A 44-year-old woman with a diverse background in housing and finance will be named the third CEO in the 43-year history of CommonBond Communities, the Upper Midwest’s largest nonprofit housing developer and manager.

Deidre Schmidt, a Minneapolis homeowner who grew up in a mobile home and an apartment with her mother after her father died, succeeds the retiring Paul Fate, 64, who led the St. Paul-based enterprise that houses many lower-income elderly, immigrants and the working poor and their children.

Schmidt, one of four finalists for the job, plans to build on the last seven years under Fate.

CommonBond raised $30 million in private capital, refinanced and reinvested in its existing housing stock with the lower-interest savings, and nearly doubled its portfolio to about 5,500 affordable rental units in Minnesota, Wisconsin and Iowa that is valued at more than $500 million. CommonBond also reserved $7 million for its Advantage Services, employees and volunteers who help with education, counseling and training, sometimes with partner agencies and schools, to help families advance economically.

“I’ve done formal studies of CommonBond through my other work, and even underwrote deals with them,” Schmidt said in an interview Friday. “They have invested in the business and mission and have the capital to move forward. The organization has never been stronger.’’

Years ago, government started pulling out of the public housing business to clear the way for nonprofits such as CommonBond and Project for Pride In Living (PPL), which rely somewhat on government rent subsidies of low-income tenants, but also on private-sector philanthropy, investments and partnerships, including tax credit incentives, to build, renovate and maintain affordable housing that increasingly is demanded thanks partly to a generation of stagnant wages for the working class.

Schmidt has held management positions with Brighton Development and Artspace of Minneapolis; the National Equity Fund, which helps nonprofit developers finance deals nationally, and the Affordable Housing Institute in Boston. A lecturer on housing and urbanization at Harvard University, Schmidt most recently has operated her own consultancy, One Roof Global Consulting.

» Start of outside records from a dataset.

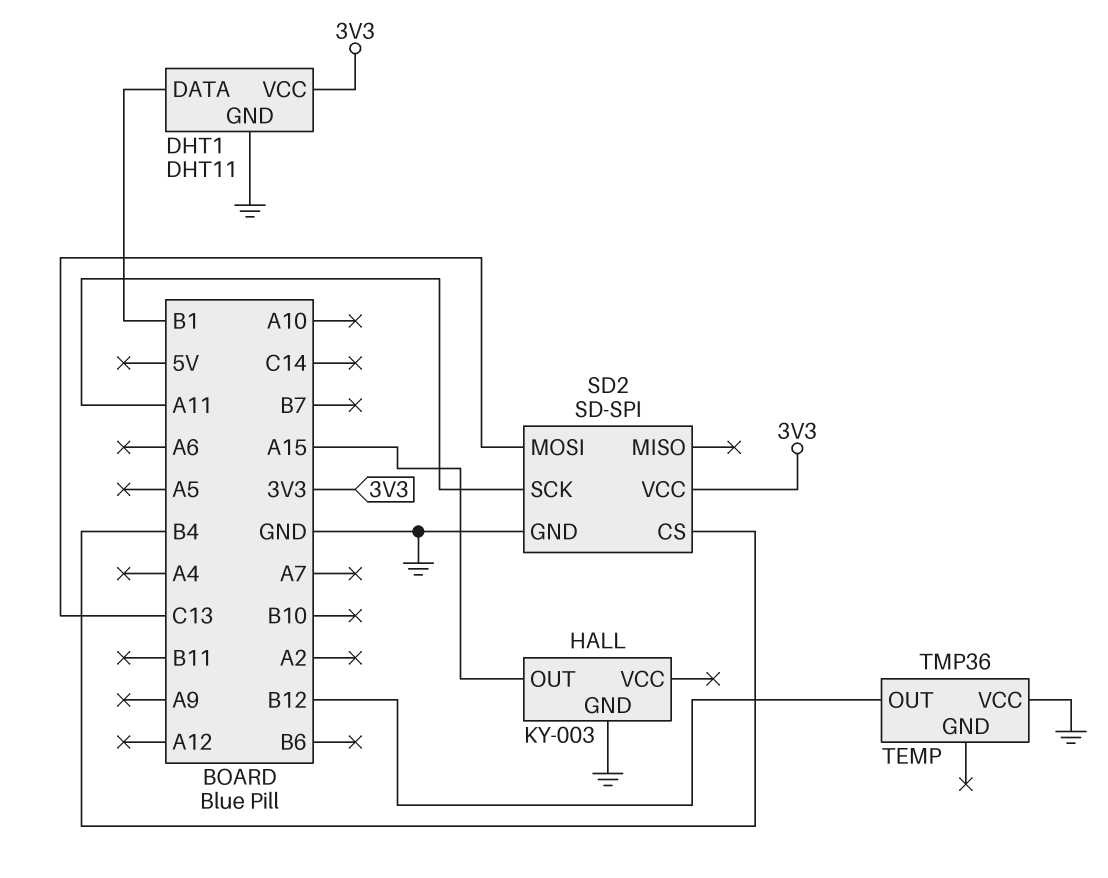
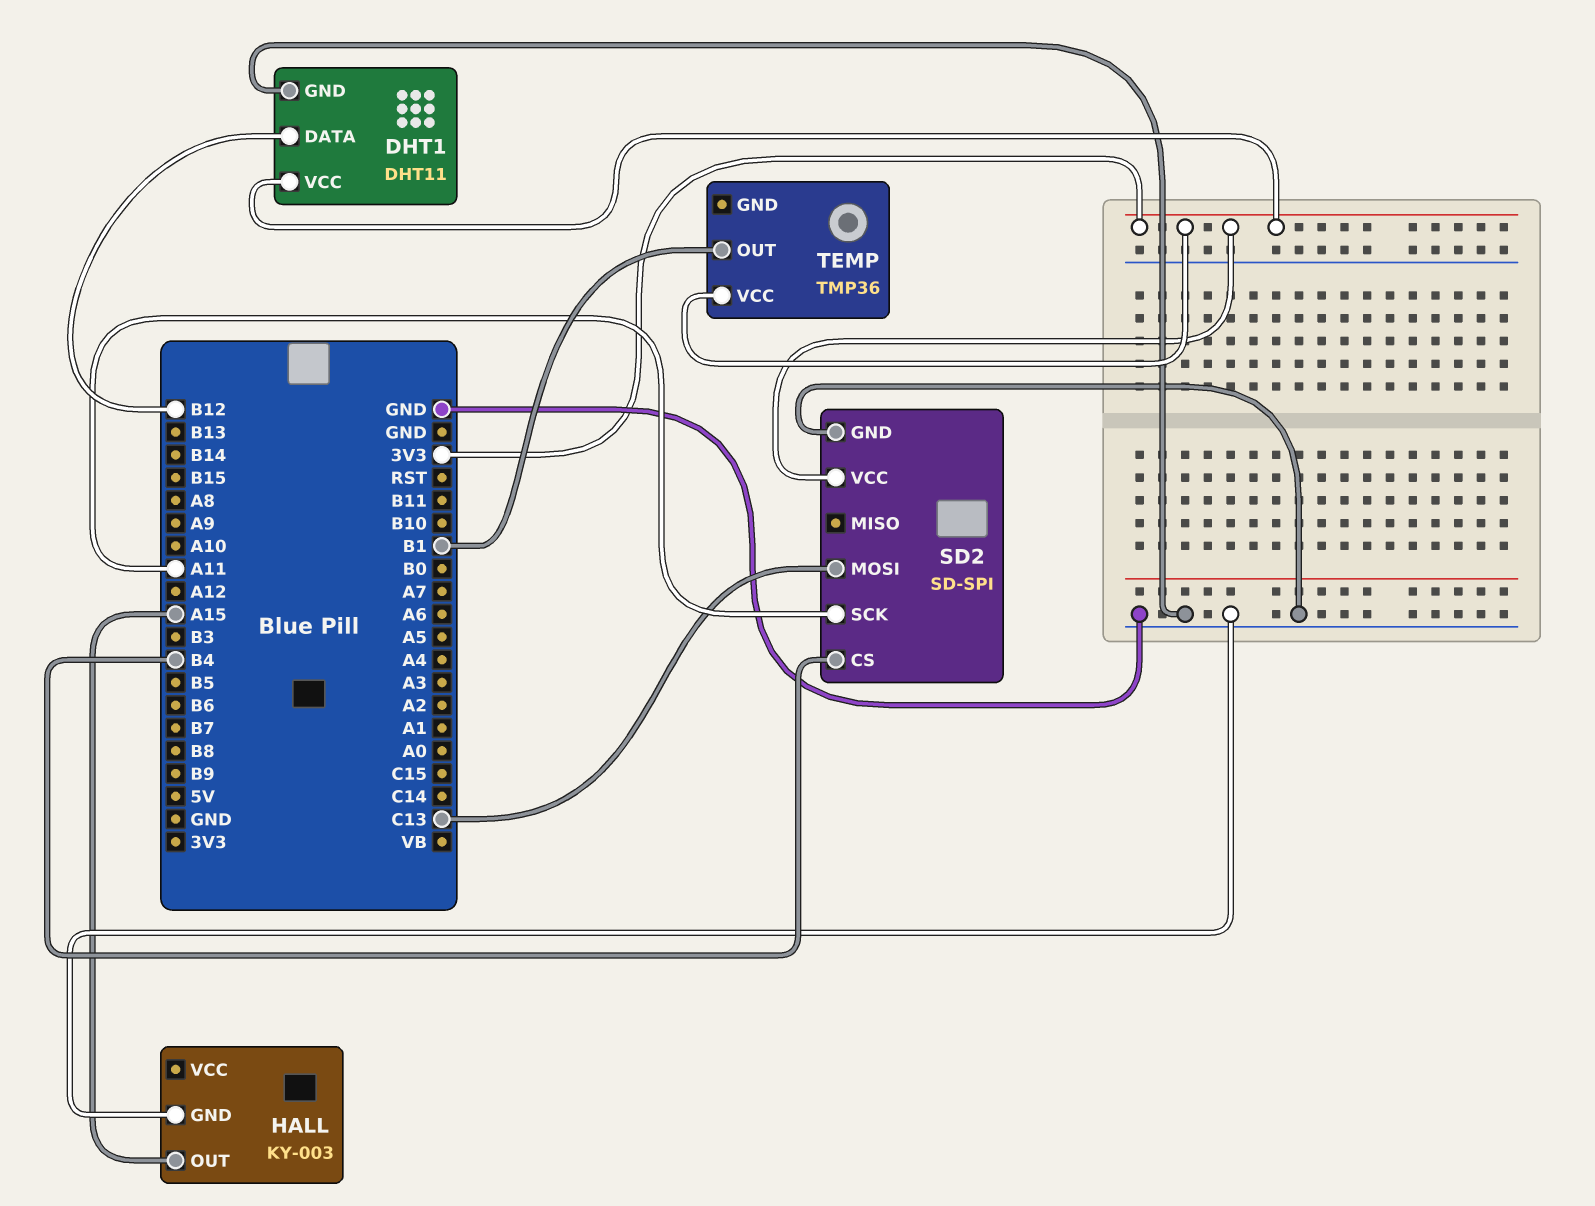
DHT1 pin DATA: B1 -> B12
TEMP pin OUT: B12 -> B1
TEMP pin VCC: GND -> 3V3

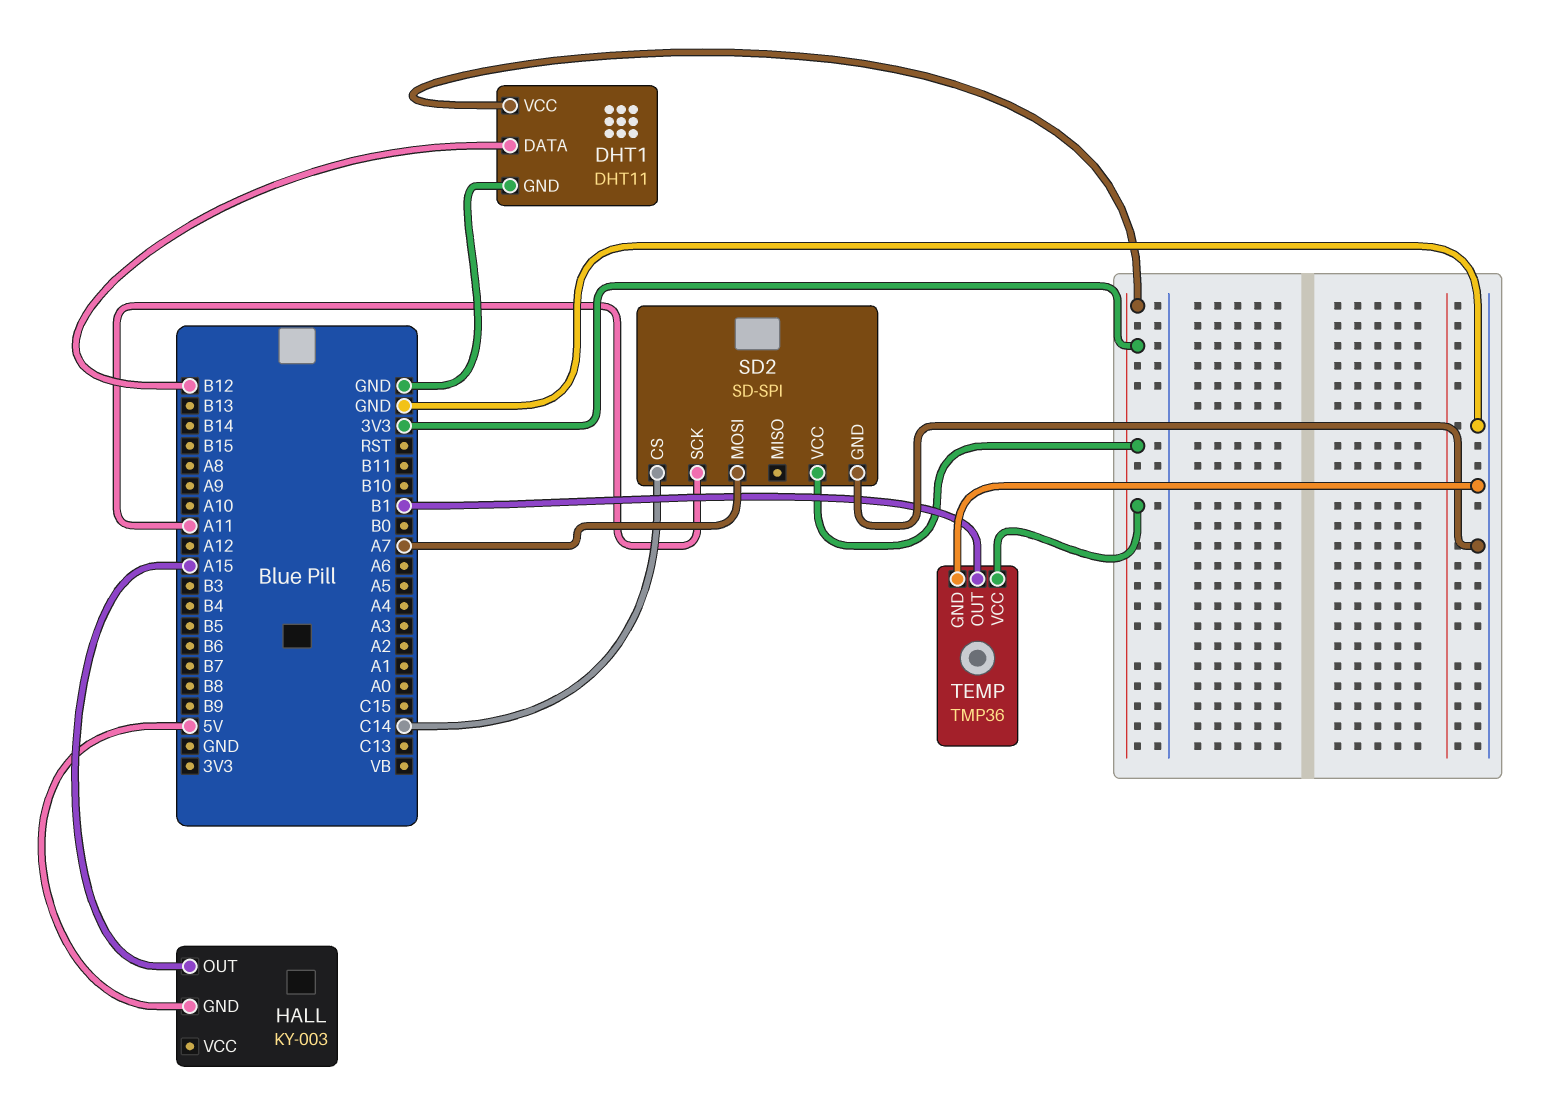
HALL pin GND: GND -> 5V
SD2 pin CS: B4 -> C14
SD2 pin MOSI: C13 -> A7
TEMP pin GND: none -> GND

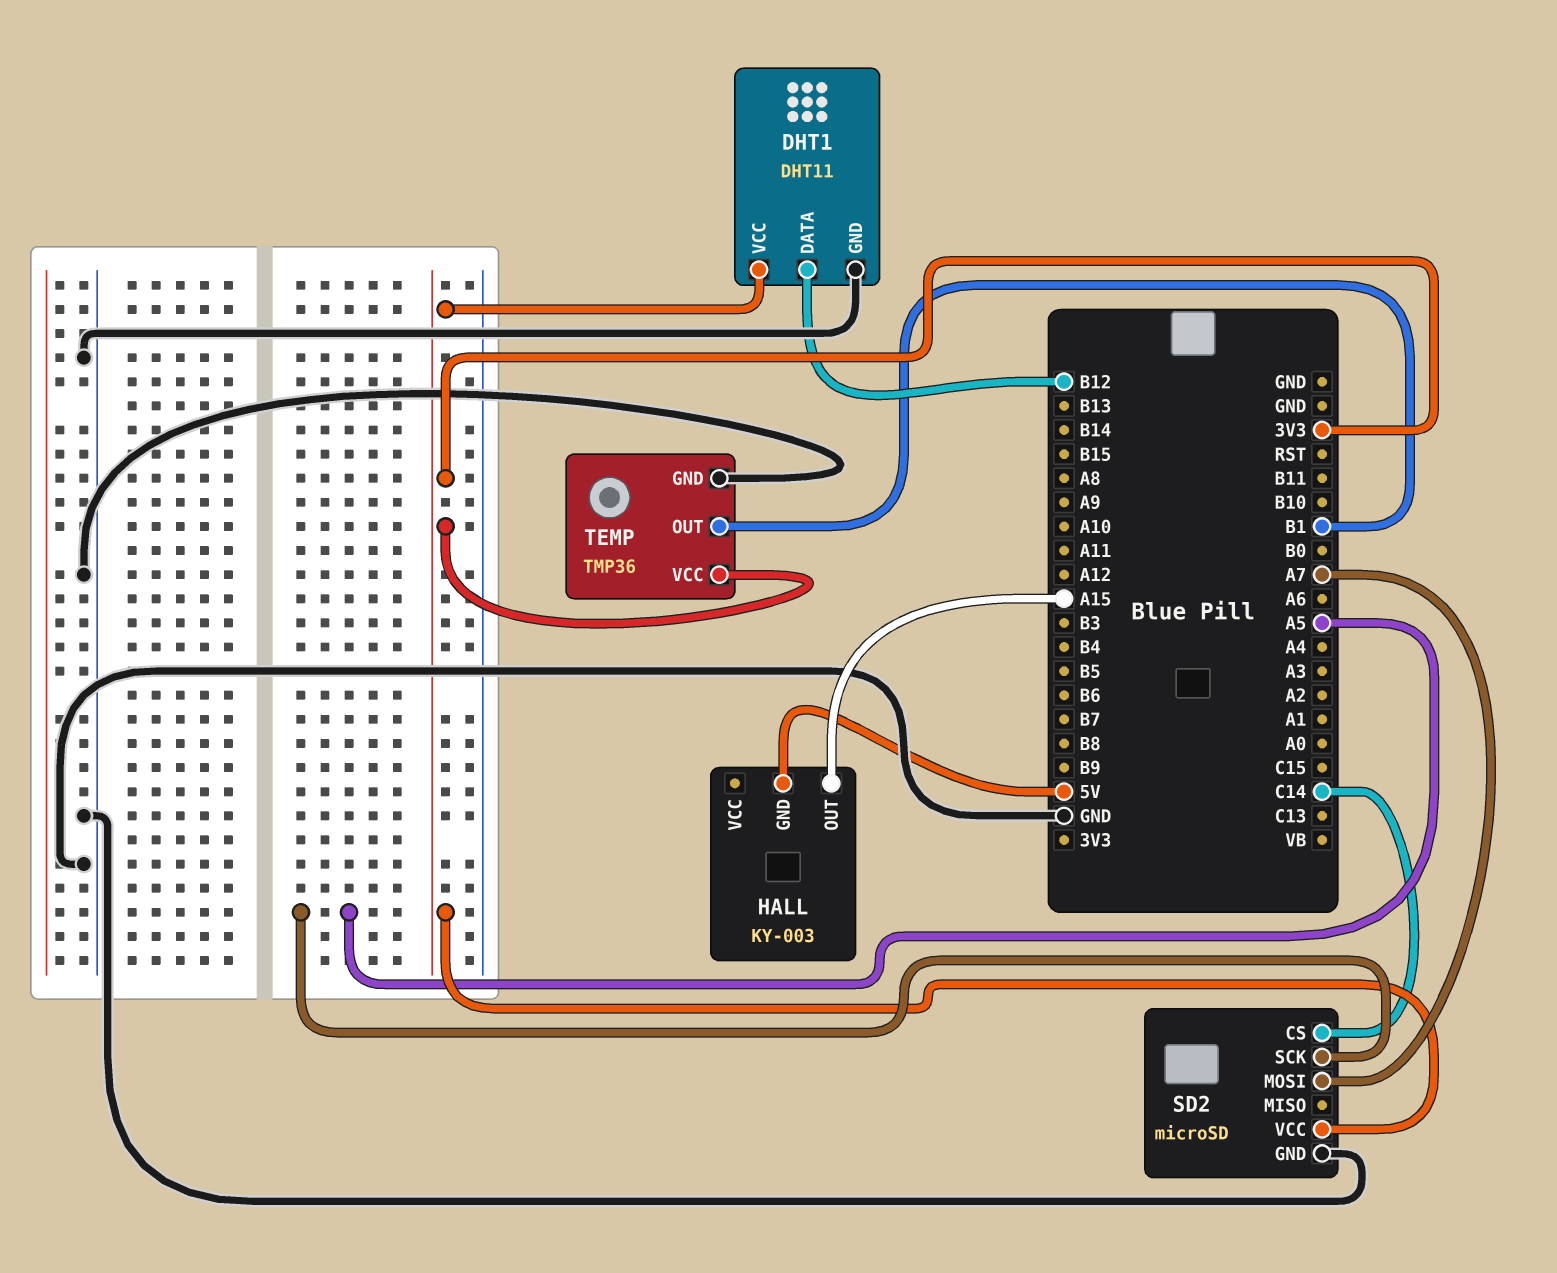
SD2: SD-SPI -> microSD
SD2 pin SCK: A11 -> A5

“We will continue to be nimble and opportunistic,’’ she said. “The organization has to be able to serve more people and communities in a way that’s sustainable, responsive and respectful. The nonprofits have embraced some of the disciplines and approaches of the private sector to be more efficient. I also see corporations investing beyond grant giving to improve our communities, along with government. It’s a healthy evolution.”

Tom Jasper, a TCF Financial Corp. executive who is the chairman of the CommonBond board, said in a prepared statement: “Ms. Schmidt has a prolific career bringing together individuals, organizations and corporations to develop [affordable housing] solutions. She is the perfect choice at this unique time to steward CommonBond’s significant legacy of service.”

Fate was paid about $197,000 to run a business that, in the last fiscal year, approached $70 million in revenue and hundreds of employees.

CommonBond recently acquired and moved into a refurbished vacant commercial building on a three-acre campus in St. Paul, which replaces its former headquarters, for 75 people, in the basement of a former Catholic grade school.